Dist. Clermont Nos. CA91-09-074 and CA91-09-075, 1992 WL 126257, *3 (June 8, 1992).

{¶13} One court explained that “the issue of substantial compliance comes into play

where the inmate, or counsel for the inmate, acts on their own as opposed to using the procedures

outlined in R.C. 2941.401.” State v. Gill, 8th Dist. Cuyahoga No. 82742, 2004-Ohio-1245, ¶ 23

(declining to apply the substantial compliance doctrine based on the facts). The substantial

compliance analysis has been employed “in those instances where [the notice and request for

final disposition] actually reach a location, regardless if mailed by the inmate or institution, and a

determination is required to see if they satisfy the statutory requirements.” Id. at ¶ 24.

Therefore, in some courts that recognize the concept of substantial compliance with R.C.

2941.401, an inmate who personally mails a notice of availability, rather than proceeding

through the warden, and who does not provide a certificate of the warden described R.C.

2941.401, may be found to have “substantially compli[ed]” with the statute. See, e.g., Burns at

*3.

{¶14} We disagree that substantial compliance is all that is required under R.C.

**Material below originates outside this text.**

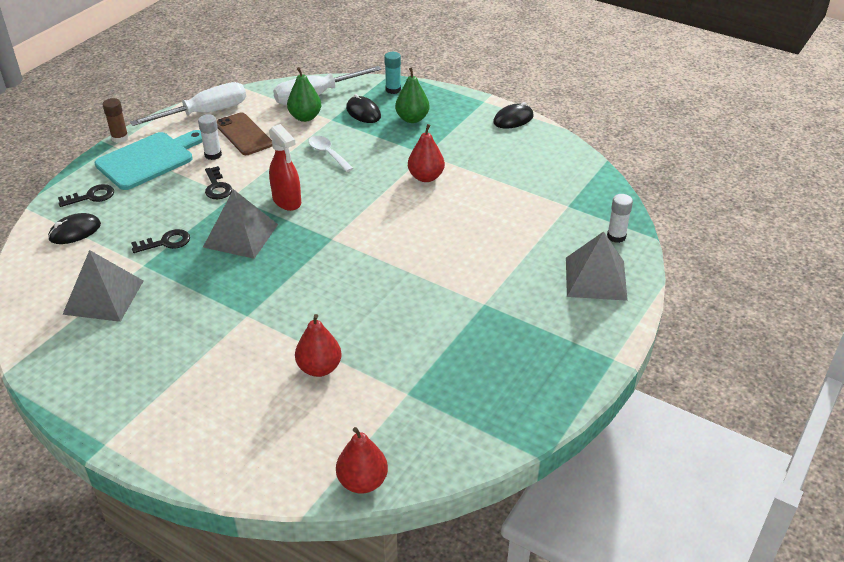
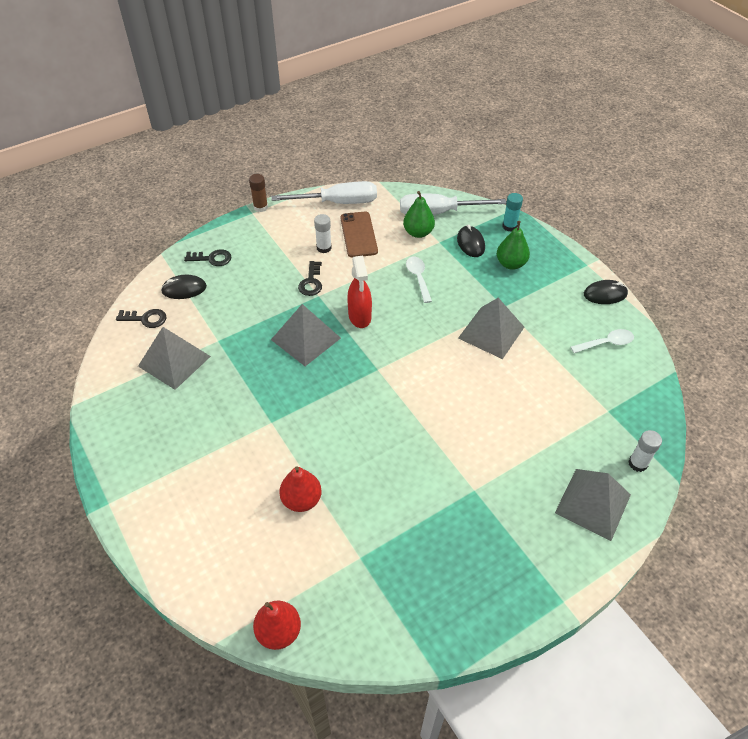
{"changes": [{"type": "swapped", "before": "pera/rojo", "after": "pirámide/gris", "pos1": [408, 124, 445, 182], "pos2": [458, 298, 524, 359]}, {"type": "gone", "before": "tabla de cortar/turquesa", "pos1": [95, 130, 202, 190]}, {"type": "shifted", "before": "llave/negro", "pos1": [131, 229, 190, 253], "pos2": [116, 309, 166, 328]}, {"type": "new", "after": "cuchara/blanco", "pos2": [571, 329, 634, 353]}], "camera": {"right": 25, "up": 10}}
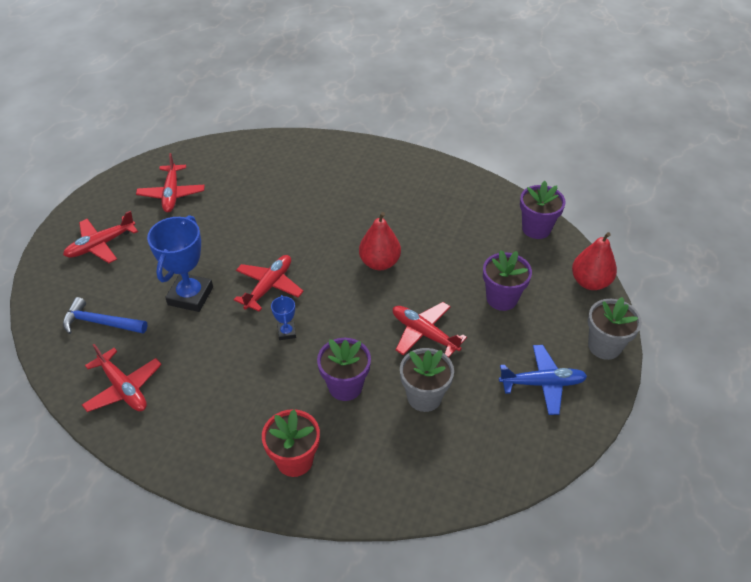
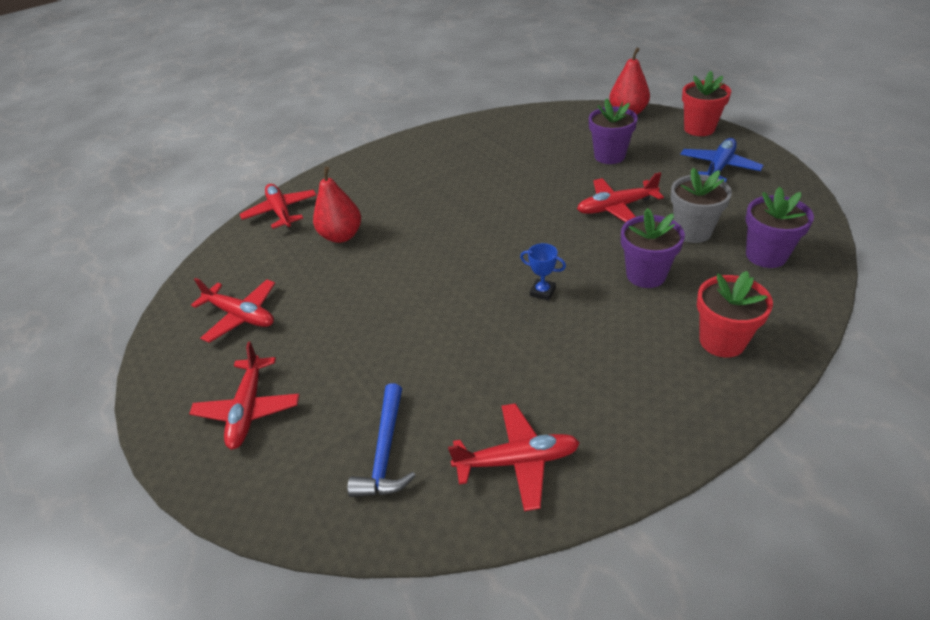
{"changes": [{"type": "shifted", "before": "maceta/morado", "pos1": [520, 181, 566, 239], "pos2": [746, 187, 814, 268]}, {"type": "shifted", "before": "pera/rojo", "pos1": [359, 212, 401, 270], "pos2": [313, 166, 361, 243]}, {"type": "gone", "before": "trofeo/azul", "pos1": [147, 215, 213, 312]}, {"type": "shifted", "before": "avión/rojo", "pos1": [234, 255, 304, 312], "pos2": [240, 184, 316, 229]}, {"type": "rotated", "before": "martillo/azul", "pos1": [63, 297, 147, 334], "pos2": [347, 383, 416, 497], "turn": -45}, {"type": "repainted", "before": "maceta/gris", "after": "maceta/rojo", "pos1": [588, 297, 642, 360], "pos2": [682, 71, 731, 136]}], "camera": {"right": -50, "up": -5}}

2941.401. The statute sets forth a straightforward and unambiguous procedure for an inmate to

invoke his statutory speedy trial rights. This includes a specific method by which the inmate

must cause his “written notice of the place of his imprisonment and a request for a final

disposition” to be delivered to the court and prosecutor. R.C. 2941.401. As discussed, the

statute provides:

The written notice and request for final disposition shall be given or sent by the prisoner to the warden or superintendent having custody of him, who shall promptly forward it with the certificate 5

to the appropriate prosecuting attorney and court by registered or certified mail, return receipt requested.

Id.

{¶15} When a statute is not ambiguous, we must apply it, not interpret it.